В том же 1908 году Блок писал:

«Отчего нас посещают чаще всего два чувства: самозабвение восторга и самозабвение тоски, отчаянья, безразличия? Скоро иным чувствам не будет места. Не оттого ли, что вокруг нас уже господствует тьма? Каждый в этой тьме уже не чувствует другого, чувствует только себя одного» ("Народ и интеллигенция").

Блок видел будущее в настоящем; это был оракул, который не ошибался — ни в прозе, ни, тем более, в стихах.

«Все его творчество было насыщено апокалиптическим чувством конца — конца неминуемого, находящегося уже при дверях» (К.Чуковский. "Современники", М., 1962).

Пришла война, и на пороге стояла революция. Блок, естественно, реагировал на завтрашнее еще сильнее, чем на послезавтрашнее.

К.Чуковский вспоминает свою встречу с Блоком в дни войны:

«Самое слово гибель произносил... очень подчеркнуто, в его разговорах оно было заметнее всех остальных его слов, и наша беседа за чайным столом мало-помалу свелась к этому предчувствию завтрашней гибели. Было похоже, что он внезапно узнал, что на всех, кто окружает его, вскоре будет брошена бомба, тогда как эти люди даже не подозревают о ней, по-прежнему веселятся, продают, покупают и лгут». ("Современники").

Смерть в скором будущем была предрешена. Вопрос состоял в том, как умереть.

21.

Блок умер, задохнувшись в атмосфере, в которой не мог и не хотел жить.

В последние годы своей жизни Блок расстался с романтической идеологией. Пока отмечу два обстоятельства, свидетельствующих об этом.

Первое — то, что изменился взгляд Блока на происходящее, переменилось его отношение к окружающей действительности. Привожу блоковскую дневниковую запись лета 1919 года:

«11 июня. Ольгино и Лахта.

Чего нельзя отнять у большевиков — это их исключительной способности вытравлять быт и уничтожать отдельных людей. Не знаю, плохо это или не особенно. Это — факт.

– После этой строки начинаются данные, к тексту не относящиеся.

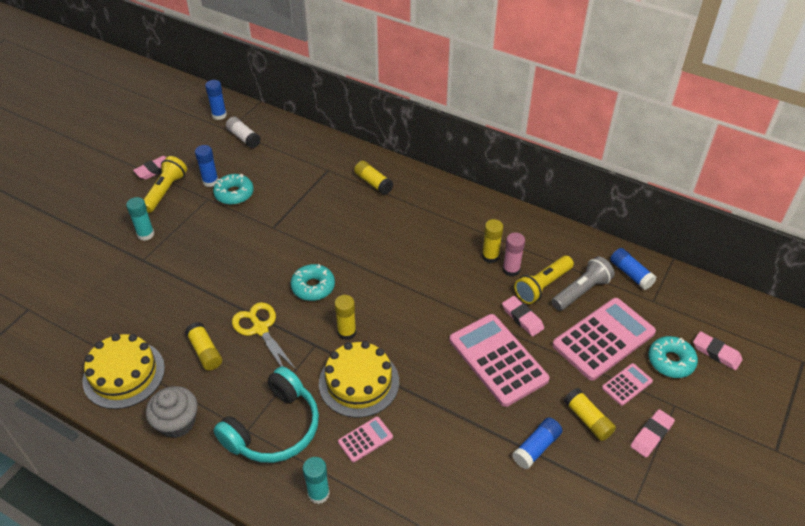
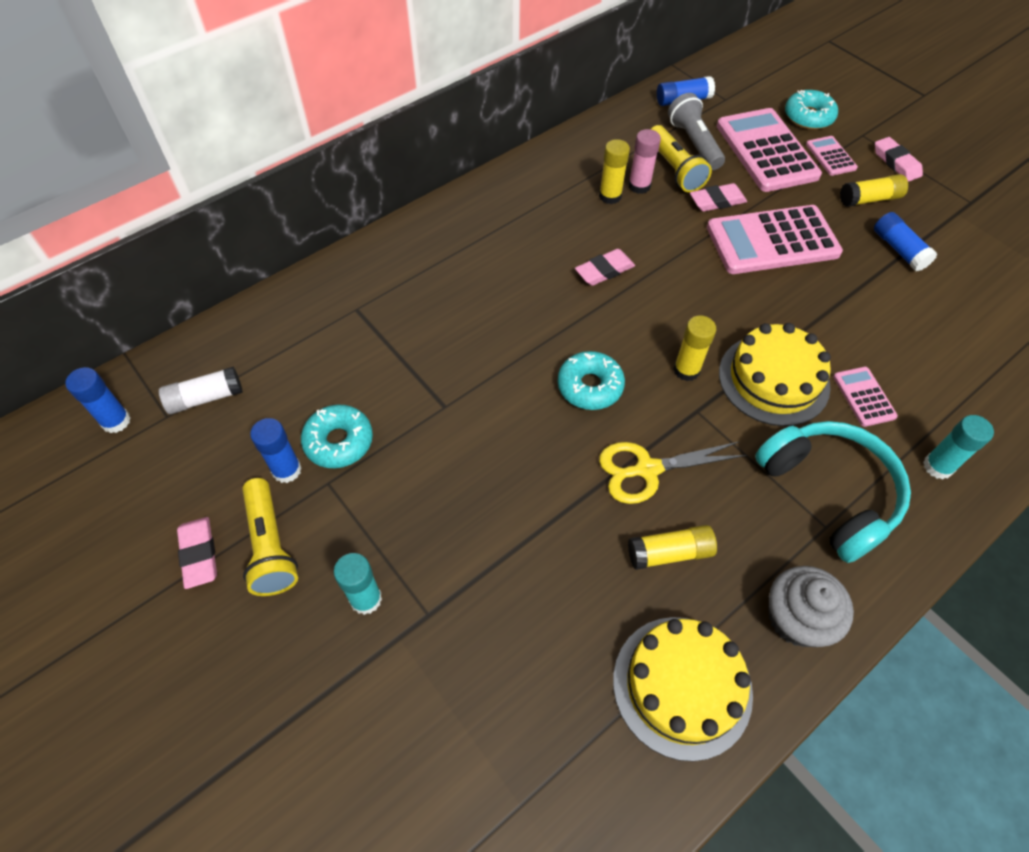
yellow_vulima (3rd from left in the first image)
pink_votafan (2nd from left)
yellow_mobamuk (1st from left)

В прошлом году меня поразило это в Шувалове. Но то, что можно видеть в этом году на Лахте, — несравненно ярче.

Жителей почти не осталось, а дачников нет. Унылые бабы тянутся утром к местному Совету, они обязаны носить туда молоко. Там его будто бы распределяют.

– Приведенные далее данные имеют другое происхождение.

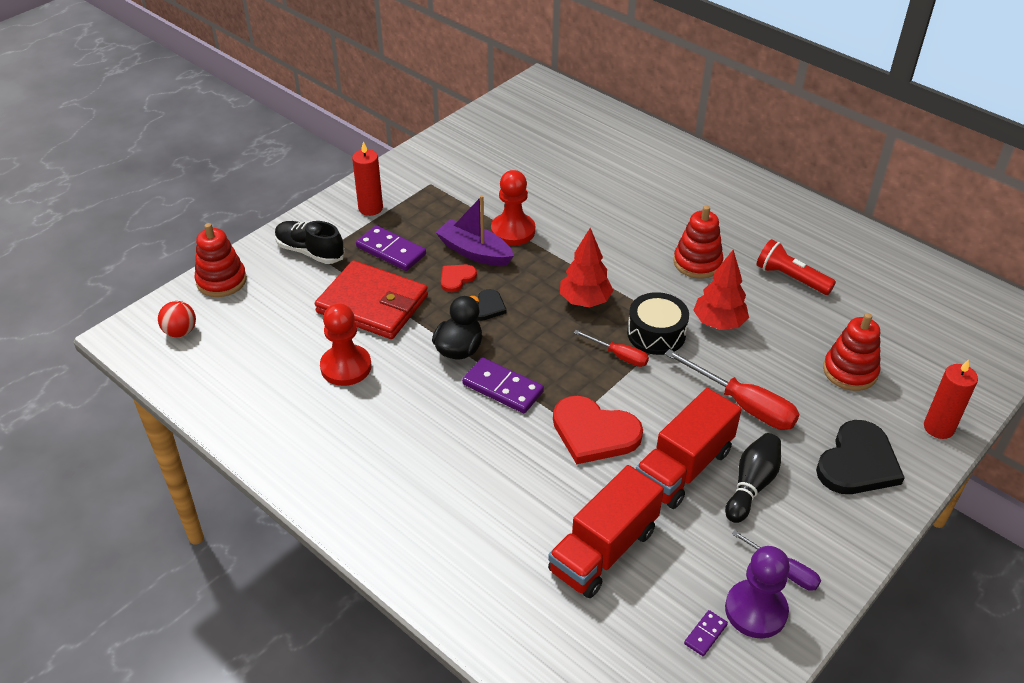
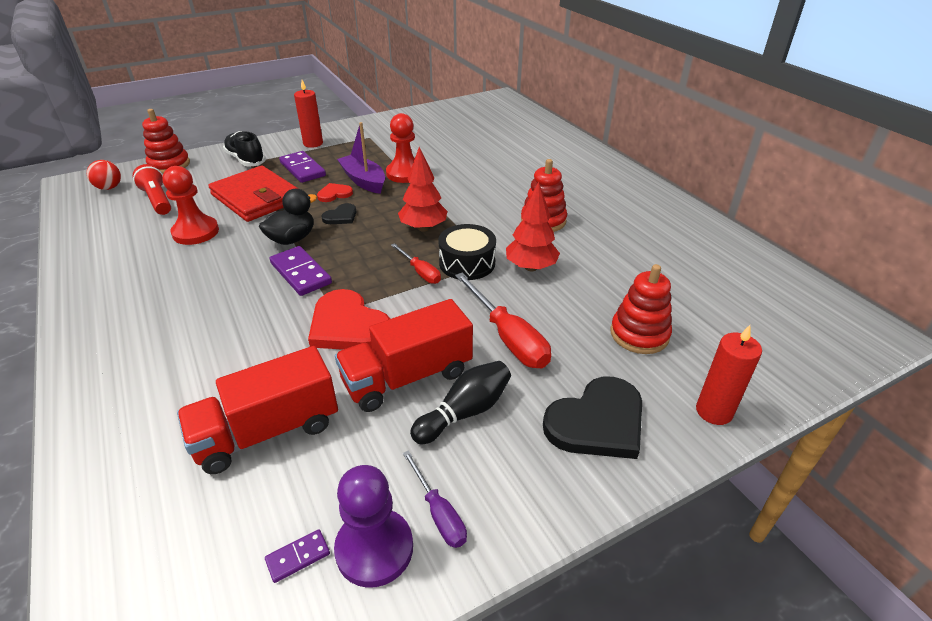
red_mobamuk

Неподалеку от Совета выгорело: в одну сторону — дач двенадцать, с садами и частью леса. Были и жилые. Местные пожарные ленились качать воду, приезжала часть из Петербурга. По другую сторону — избушки огородников. Прошлогоднее пожарище в центре так и стоит.

В чайной, хотя и стыдливо — в углу малозаметном, — вывешено следующее объявление:

«НИКТО НЕ ДОЛЖЕН
ОСТАВЛЯТЬ ПОСЛЕ СЕБЯ
ГРЯЗИ НИ ФИЗИЧЕСКОЙ,
НИ МОРАЛЬНОЙ. ЗАВЕДУЮЩИЙ
».

Заведующий, по-видимому, — бывший трактирщик.

Когда я переспрашивал, к какому комиссариату относится ограбленный бывший «замок», вокруг которого все опоганено, как водится, он (или его сосед — «член совета») долго молчал; наконец нерешительно ответил, что это «министерство народного просвещения».

«Замок» называется очень сложно — что-то вроде «экскурсионного пункта и музея природы» (так на воротах написано). Там должны поить чаем детей из школы.

Сегодня понаехало, по-видимому, много школ, но чаю не дали, потому что не было кипятку, — «не предупредили заранее».

Учительнице пришлось вести детей в чайную, где ей очень неохотно дали чаю — за большие деньги.

В чайной пусто, почти нет столов, и граммофон исчез. Около хорошенькой сиделицы в туфлях на босу ногу трутся штуки четыре наглых парней в сапогах, бывших шикарными в 1918 году. Тут же ходят захватанные этими парнями девицы.

Ольгинская часовня уже заколочена. Сохранились на стенах прошлогодние надписи, русские и немецкие.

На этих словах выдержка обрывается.